Monday 7 April 2008

Yet more thoughts on armour

On the way into work this morning I had some spare processor time left over from not falling under a truck and I think I figured out why the designers of FTII didn't bother with armour arcs - other than the obvious "too much like hard work" reason.

Guns are armour. From a purely practical point of view, you try to set up your firing solution so that you don't get too much return fire, so you try to come in at the target from an angle which doesn't expose you to the enemy guns. Which means that ships should, in the long term, getting fewer attacks from the direction in which they can put the most firepower. This is generally the front, and then the forward side arcs. Which is pretty much historically where armour gets concentrated too. So since the natural reluctance of your enemy to get shot at is having the same effect as more armour, why bother keeping track of it?

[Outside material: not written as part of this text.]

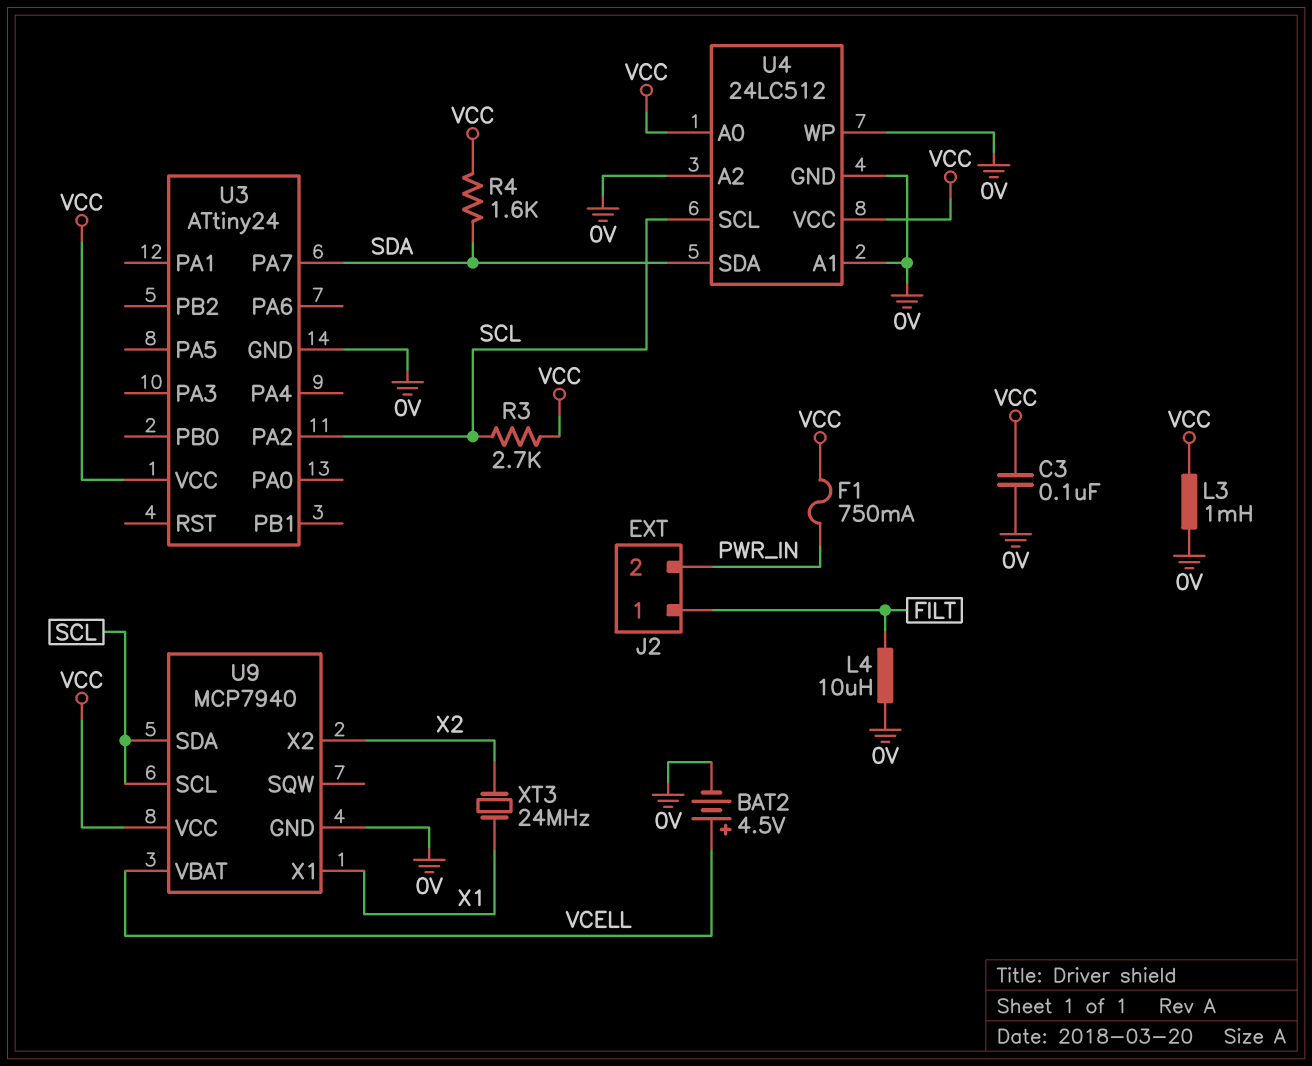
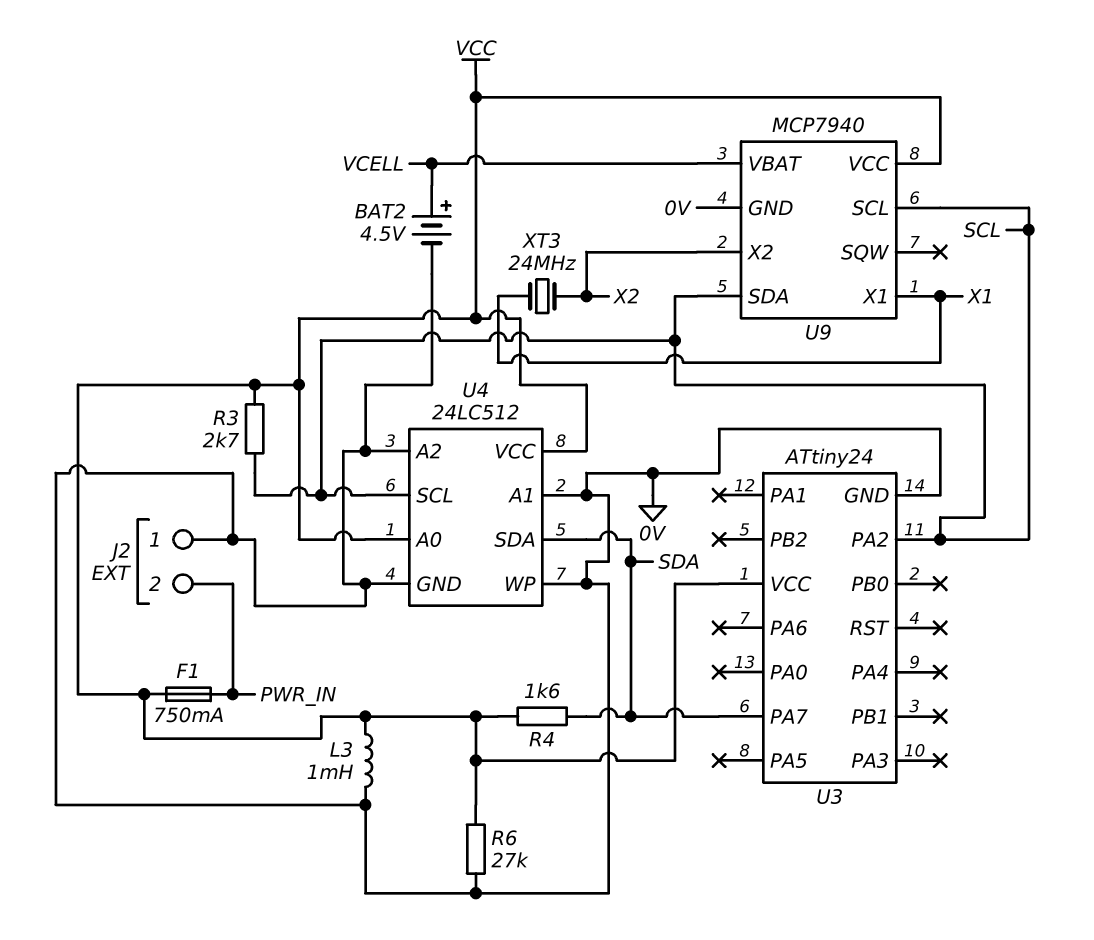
C3: 100nF (0V, VCC) -> none
J2 pin 1: FILT -> 0V
L4: 10uH (0V, FILT) -> none
R6: none -> 27k (0V, VCC)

Just as well, mind you. I hate to think what twisted compromises and insanity would be needed to implement armour for different areas. You'd have to cut the price or up the effectiveness. Probably easier to up the effectiveness, at least until you get to very small ships like those ESU and NSL corvettes with a single hull box and a matching single armour box. It would make for a really awful optional rule; give people the option to convert each armour box into five boxes which could be parcelled out over the various arcs of the ship, each counting as a "proper" armour box for that arc only. It seems like a superficially fair and balanced idea until you stop and think about it. Then you realise that in practical terms, you'd find that people would armour the living hell out of their frontal arc and charge in all guns blazing, confident that it will take the enemy a long time to shoot through the frontal armour since it's effectively five times as thick as it should be. And really, not having armour on other aspects isn't that big of a deal if our own games are anything to go by. Of course, there would be some amusement to be derived from shooting up people like that with ignore-armour weapons.

There's also the irritation of trying to work out which arc you've been hit in, but we overcome the opposite problem without too much trouble. Still, none of it seems worth the aggravation.